I have solved this problem with the help of the PowerPivot.  Please note that in the PowerPivot solution worksheet, I have filtered the Row labels on a specific Item number.  This is so because if I attempt to clear the filter criteria to view all Item numbers, then I get a message saying that the number of rows exceeds 1 million.  Also, since the calculations are very intensive, recalculation takes time when you change the criteria in the filter dropdown of the Pivot Table.  Therefore, once you change the filter criteria in the Pivot Table, wait for the Reading data counter (bottom right on the taskbar) to finish processing.

Interpretation

1. Cell C5 – 1,725 orders contained the Item number TNB521711234E.  This figure can be verified via the following steps:
a. On the Sales data worksheet, filter the item number column on TNB521711234E.
b.

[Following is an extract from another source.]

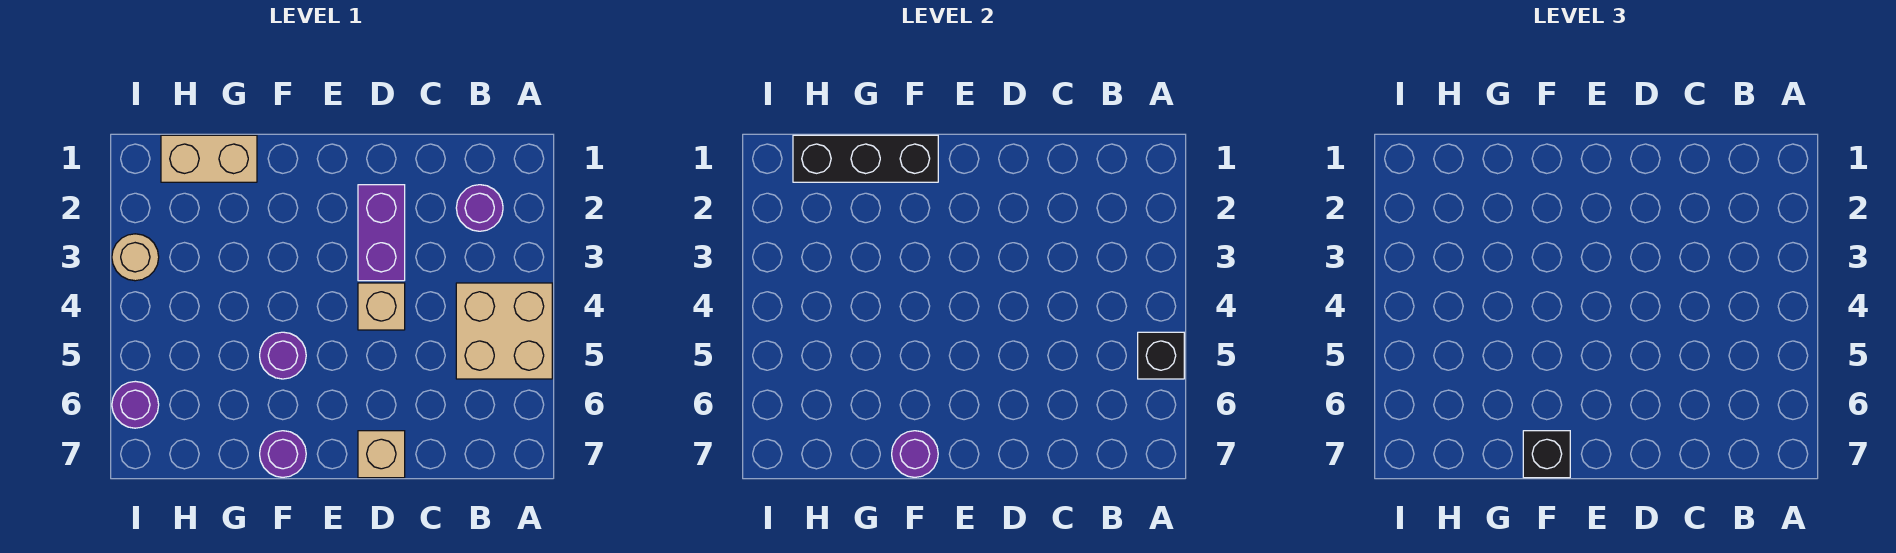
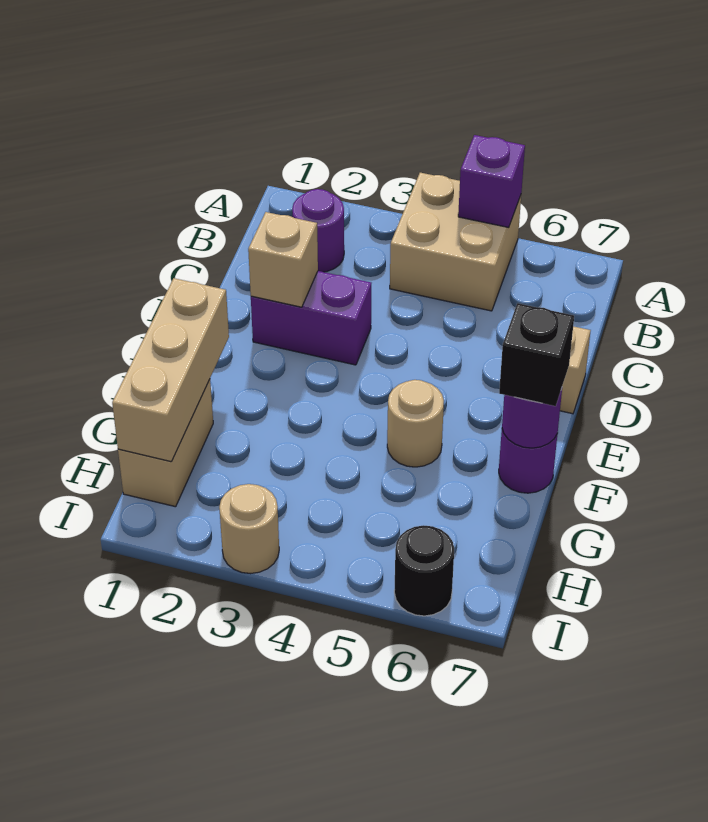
black brick A5 level 2 -> purple brick A5 level 2
tan brick D4 level 1 -> tan brick D2 level 2
black brick F1:H1 level 2 -> tan brick F1:H1 level 2
purple round brick F5 level 1 -> tan round brick F5 level 1
purple round brick I6 level 1 -> black round brick I6 level 1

Copy the resulting rows of the Order number column to another worksheet
c. Select the data so copied and go to Data > Remove Duplicates
d. Count the ensuing rows
2. Cell C6 – Of the 1725 orders containing Item number TNB521711234E, 540 contained Item number TNB52C1
3. Cell C7 – Of the 1725 orders containing Item number TNB521711234E, 446 contained Item number EMT34

You may refer to my solution in this workbook.

Leave a Comment

Your email address will not be published.

*

  • Hello,
    I am working on a very similar problem. So far I set up the Power Pivot in a similar way to you. However, I cannot seem to access the “Calculated field 1” equation. This has stopped my progress. Would you be willing to share your calculation equation with me?
    Thanks!
    – Michael

    • Hi,

      This is the calculated Field 1 equation

      =CALCULATE ([Distinct Orders],CALCULATETABLE(SUMMARIZE(Sales_data,Sales_data[Order Number]),ALL(Items_numbers),USERELATIONSHIP(Sales_data[2nd Item Number],Item_numbers1[2nd Item Number])))

      Distinct Count is computed as

      =DISTINCTCOUNT(Sales_data[Order Number])

      Hope this helps.

  • Can you please explain how I can replace it with my own data? I attempted to add my product sales data to your template but receive an error that ‘Column ‘2nd Item Number’ in Table ‘Item_numbers’ contains blank values and this is not allowed for columns on the one side of a many-to-one relationship or for columns that are used as the primary key of a table’. How do I update the queries and tables to reflect my data? Thank you!

    • Hi,
      Share the version of the file in which you have replaced my data with yours. Ensure that you do not tamper with the headings in my datasets. Let me formulas remain intact.

      • Hi Ashish, I figured out the issue – it was simple user error. My data had less rows and I didn’t refresh the table size which was creating the ‘blank values’ error. It is working as expected now. Thank you!